8. A method according to claim 1, wherein step (a) includes producing the displacement signal by scanning a chopping disc with the aid of at least one light barrier, said chopping disc being adapted to be rotated in accordance with a displacement length to be measured by being driven by a driving roll which is pressed against the cable pull means.

9. A method according to claim 8, wherein step (a) further includes driving the driving roll by the cable pull means by inserting said cable pull means into a guide groove of said driving roll.

10. A method according to claim 1, wherein step (b) includes using a spring-type measuring element to generate the force measuring signal as a function of change in the length of a spring.

11. A method according to claim 10, wherein step (b) further includes detecting the spring length change with the aid of a second displacement pick-up.

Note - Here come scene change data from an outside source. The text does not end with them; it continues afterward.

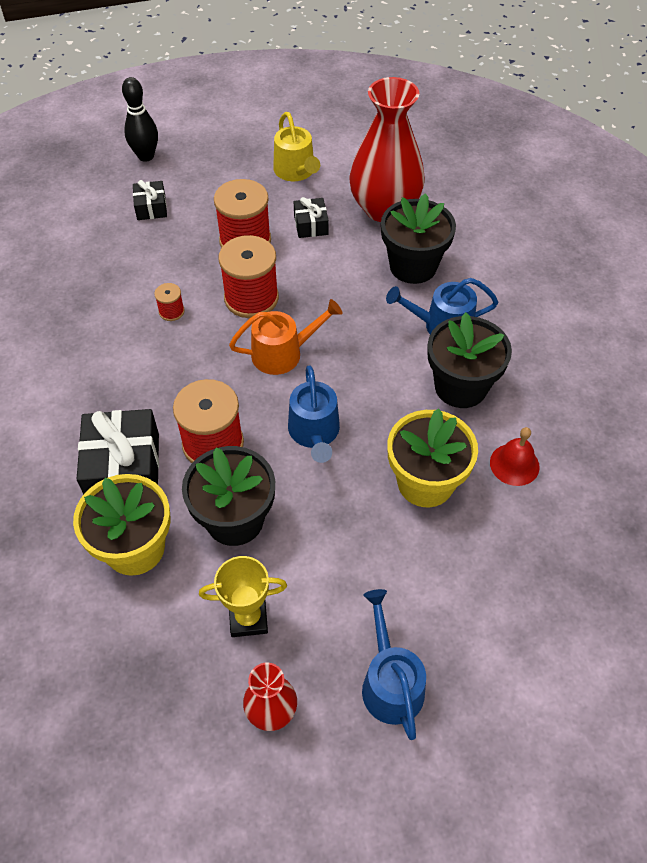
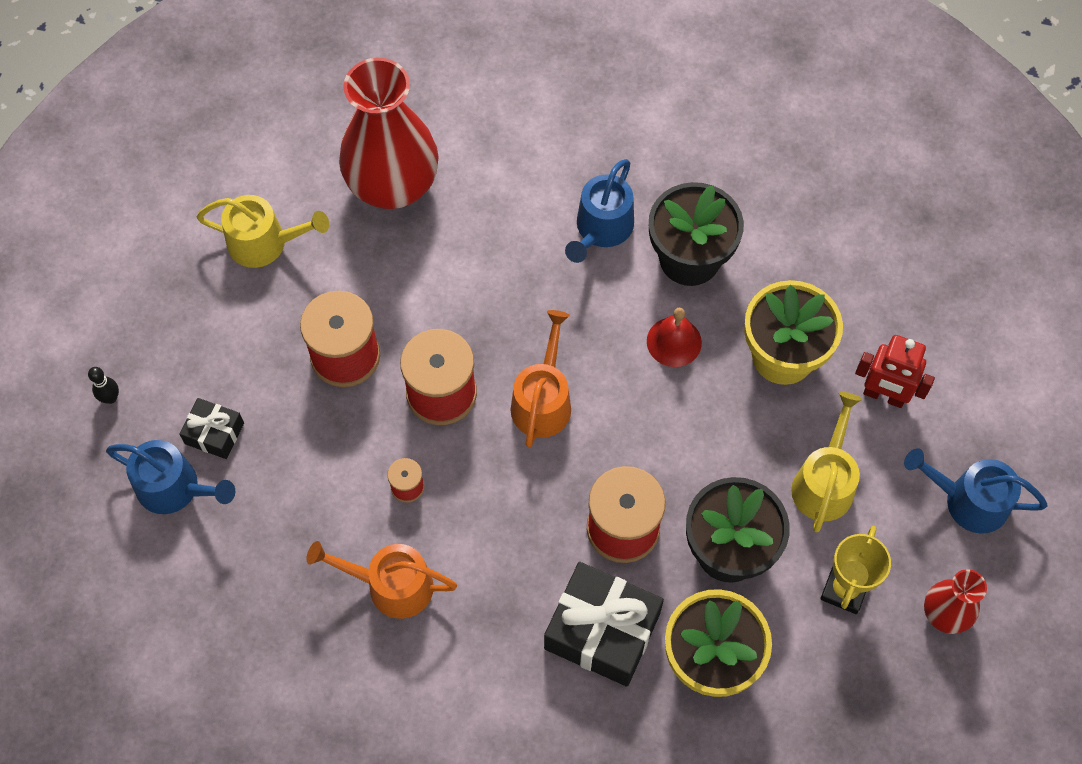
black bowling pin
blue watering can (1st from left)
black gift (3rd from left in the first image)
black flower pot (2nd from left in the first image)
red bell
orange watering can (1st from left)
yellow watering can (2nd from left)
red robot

12. A method according to claim 11, wherein step (b) further includes detecting the spring length change by detecting the rotational change of a chopping disc, the excursion change of said chopping disc being scanned with a light beam relative to at least one light barrier, so as to determine displacement signals that measure the spring length change.

13. A method according to claim 12, further comprising the steps of:

(g) supplying the displacement signal produced by the first displacement pick-up and the force measuring signals produced by the spring-type measuring element to an interface module; and

(h) connecting the interface module between the control circuit and an input-output interface of a personal computer, the displacement signal and force measuring signal being preprocessed by the interface module.

14. A method according to claim 1, wherein step (a) includes producing the displacement signal by scanning a chopping disc with the aid of at least one light barrier, said chopping disc being adapted to be rotated in accordance with a displacement length to be measured by driving the chopping disc with the traction sheave.